これはアイドル第1号というべき天地真理が「ソニーの白雪姫」というキャッチコピーで世に出たことや、サンミュージックの女性アイドル第1号である桜田淳子が「天使」というコンセプトで売り出されたことを思い出させる。しかし、そういう戦略が有効だったのはあくまで70年代で、80年代に入ると、やや時代遅れになっていた。
特に85年には、おニャン子が「女子校の放課後」をテーマにブレイクし、小泉今日子が自己言及ソングというべき「なんてったってアイドル」をヒットさせる。どちらも、仕掛けたのは新進気鋭の作詞家だった秋元康だ。こうして、アイドルはファンタジーのヒロインからドキュメンタリーの主役へと変化していった。
そんななか、ファンタジーとドキュメンタリーを自在に行き来しながら、頂点に君臨していたのが聖子だ。「ぶりっこ」だの「うそ泣き」だのといじられながらも、圧倒的なオーラと実力、スキャンダルへの打たれ強さで時代をねじ伏せていった。
が、岡田にはそこまでのことはできない。もともと、河合奈保子の大ファンだった彼女は二番手三番手タイプで、人を押しのけてでも前に出て行くような性格でもなかった。
かといって、入れ替わるようにサンミュージックに入った後輩の酒井法子が「のりピー語」などでアイドルをネタ化したようなことも、正統派である彼女には無理だ。
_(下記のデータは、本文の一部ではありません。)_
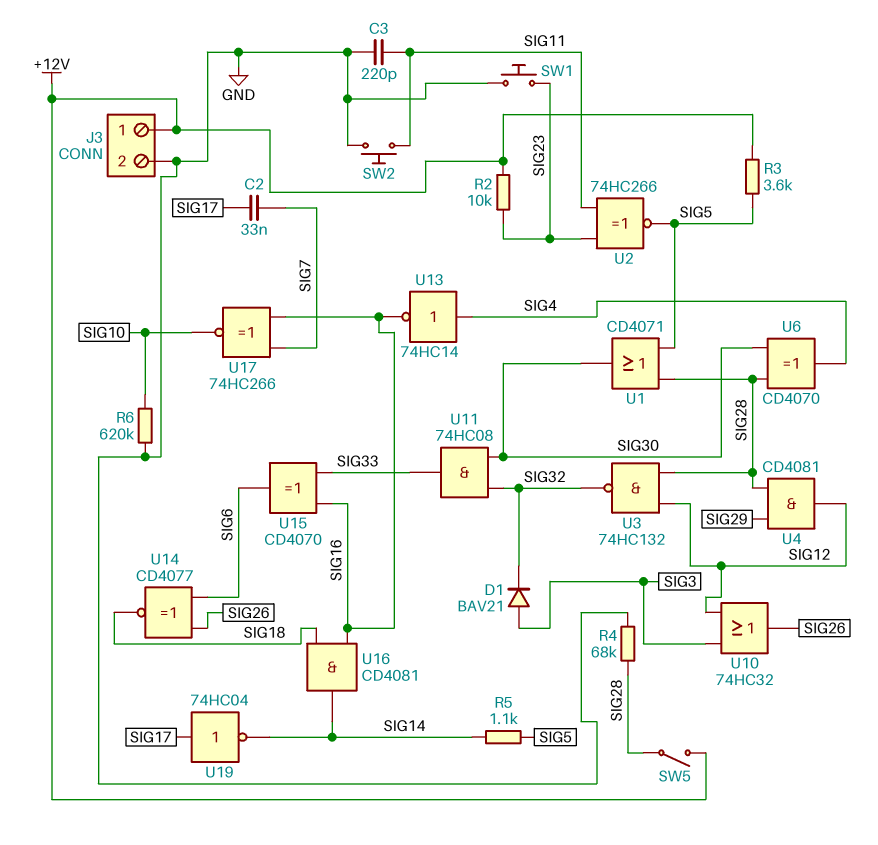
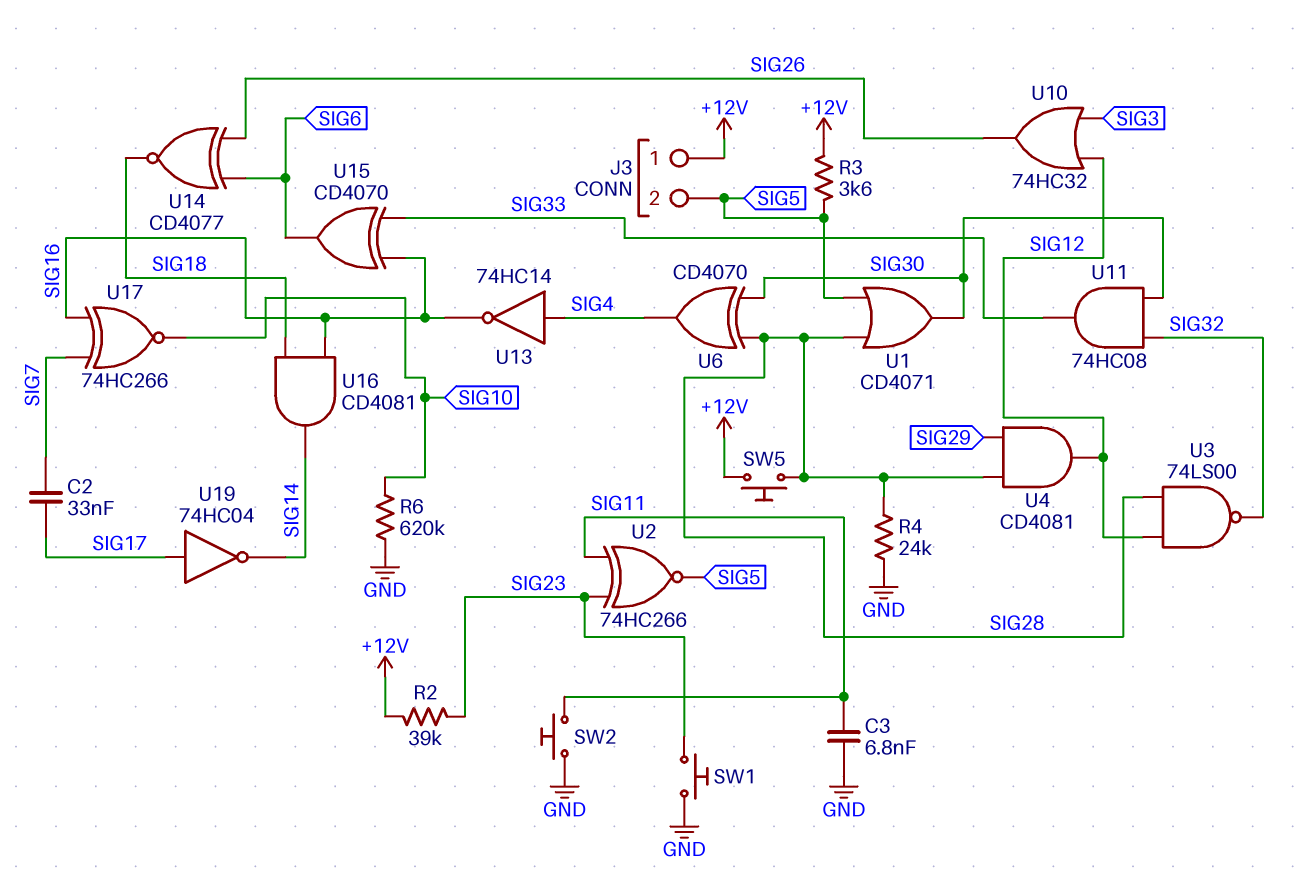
C3: 220pF (GND, SIG11) -> 6.8nF (GND, SIG11)
D1: diode BAV21 (A SIG3, K SIG32) -> none
J3 pin 2: GND -> SIG5
R2: 10k (+12V, SIG23) -> 39k (+12V, SIG23)
R4: 68k (GND, SIG28) -> 24k (GND, SIG28)
R5: 1.1k (SIG5, SIG14) -> none
SW5: switch (+12V, SIG28) -> button (+12V, SIG28)
U3: NAND 74HC132 (in SIG12, in SIG28, out SIG32) -> NAND 74LS00 (in SIG12, in SIG28, out SIG32)

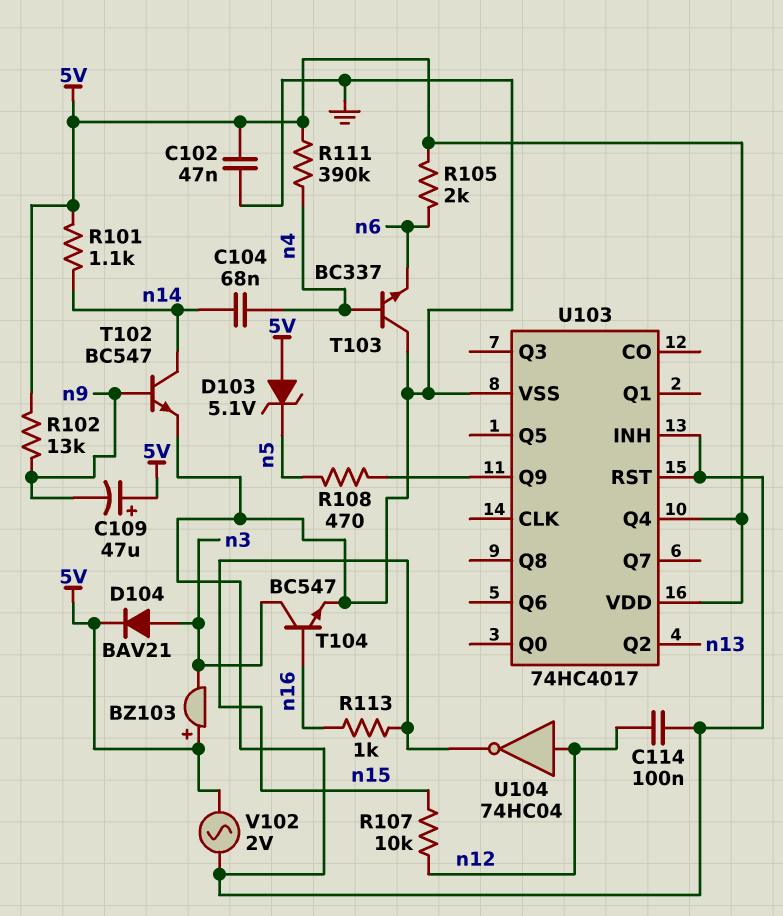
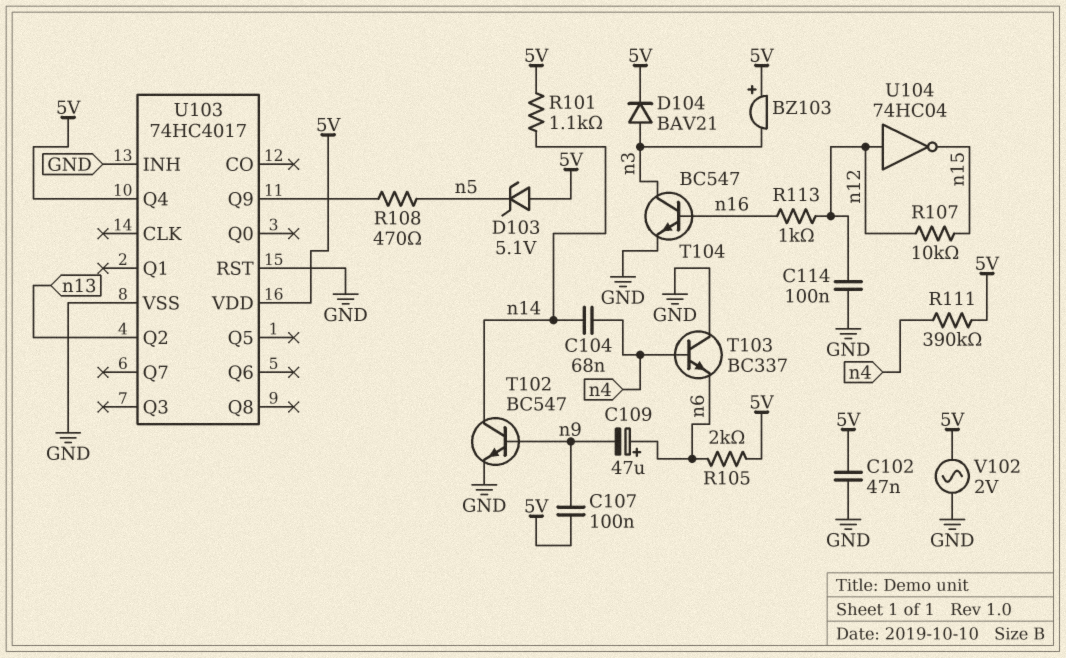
C107: none -> 100nF (5V, n9)
C109: 47uF (plus 5V, minus n9) -> 47uF (plus n6, minus n9)
R102: 13k (5V, n9) -> none
R113: 1k (n15, n16) -> 1k (n12, n16)

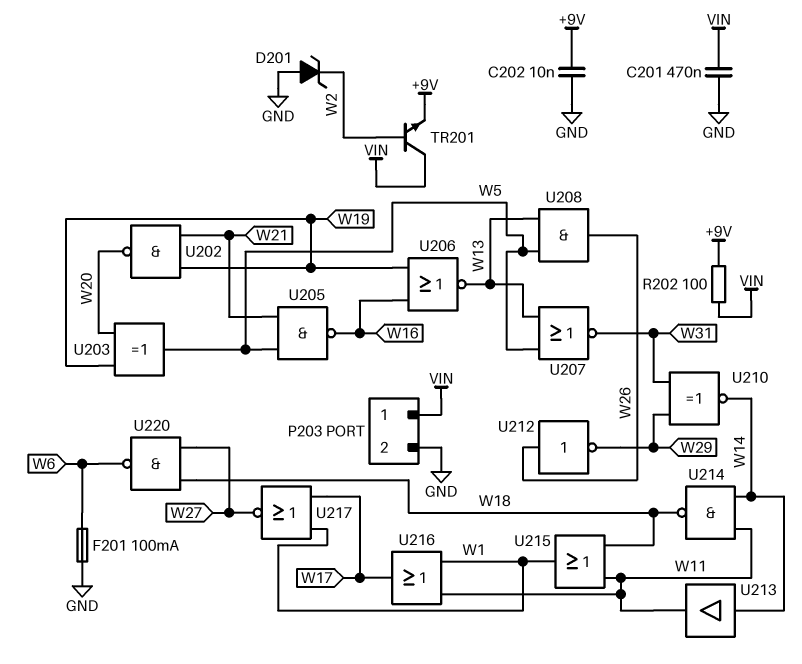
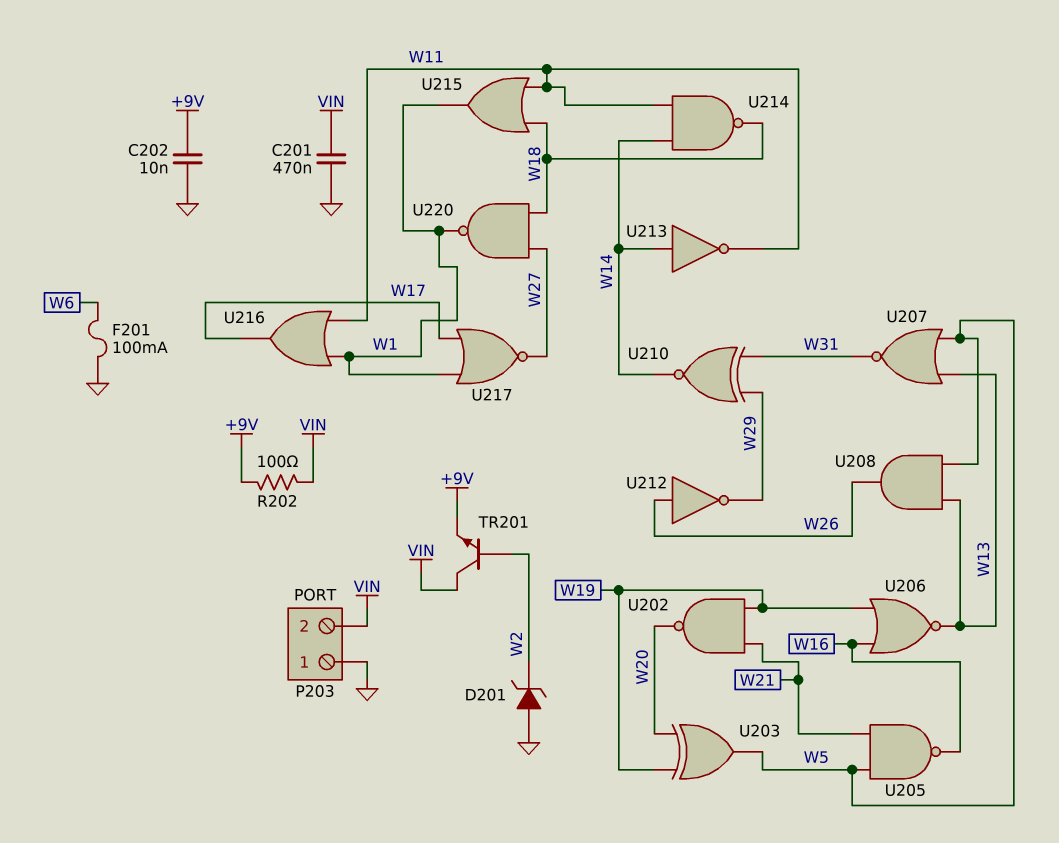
P203 pin 1: VIN -> GND
P203 pin 2: GND -> VIN
U213: buffer (in W14, out W11) -> NOT (in W14, out W11)
U220: NAND (in W18, in W27, out W6) -> NAND (in W18, in W27, out W1)

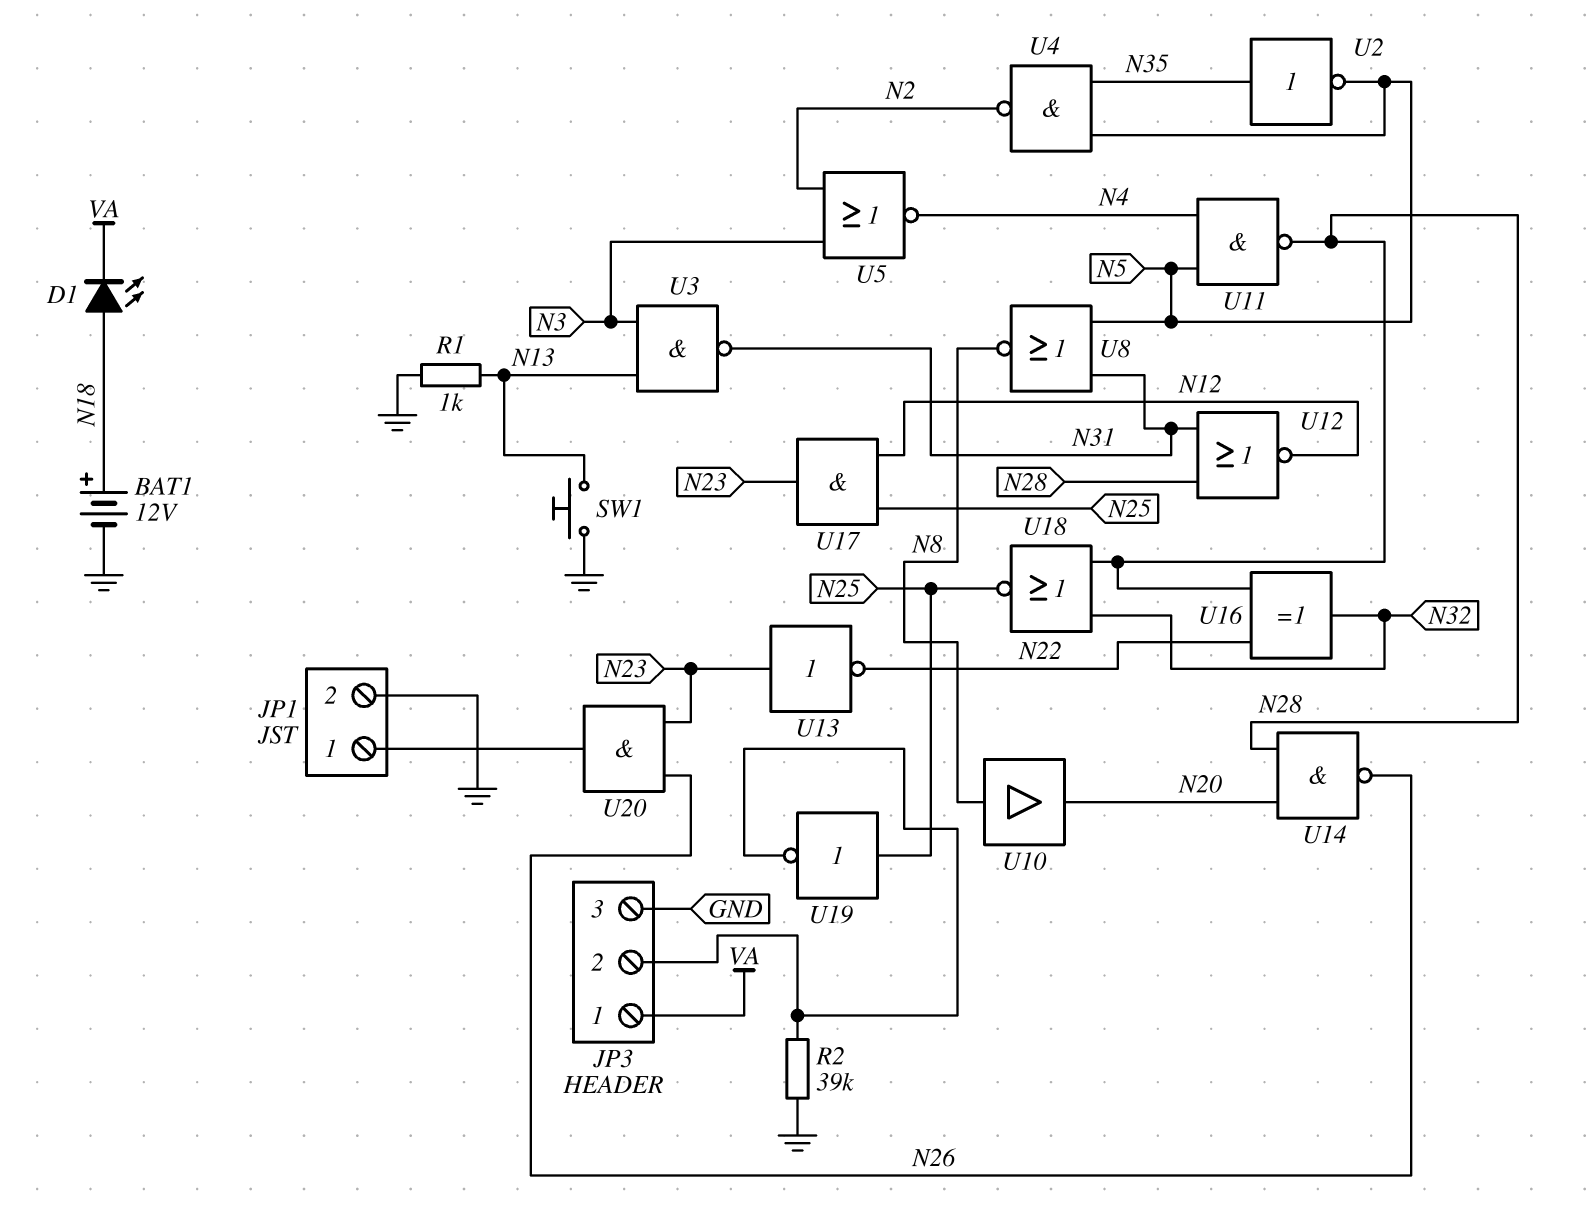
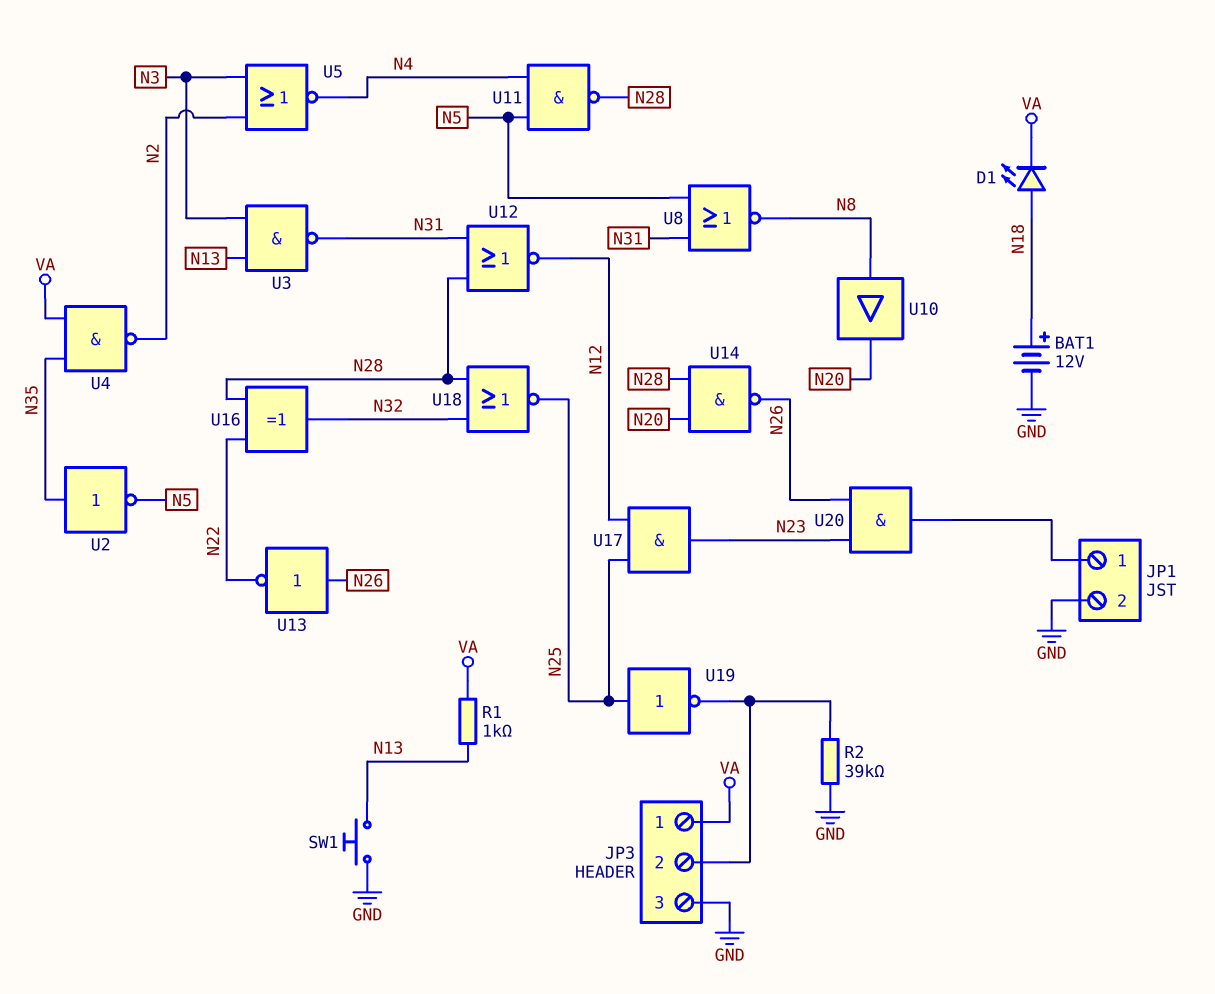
R1: 1k (GND, N13) -> 1k (N13, VA)
U4: NAND (in N5, in N35, out N2) -> NAND (in N35, in VA, out N2)
U13: NOT (in N23, out N22) -> NOT (in N26, out N22)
愚直なまでに王道を貫くしかなかったわけだが、王道でないものがウケるシーンにあって、それはむしろ「浮く」ことでもあった。
しかも、アイドルというのは昔も今も「可愛くて楽しそう」というイメージだ。まして、彼女はドキュメンタリー型ではなく、ファンタジー型だった。おニャン子や小泉が生身っぽい日常性を見せることで、偶像としての古典的アイドルから脱却しようとしていたとき、こちらは相も変わらず、夢の国のお姫さまのような雰囲気を漂わせていた。そんな少女が突然、自殺という現実的な死を遂げたのである。
メディアも世間もその死をタブー化することで、ショックをやわらげようとした。翌月にリリースされるはずだったシングル「花のイマージュ」は発売中止となり、彼女の映像も歌もテレビやラジオから消え、解禁しようという空気が生じるのは死後十年以上もたってからだ。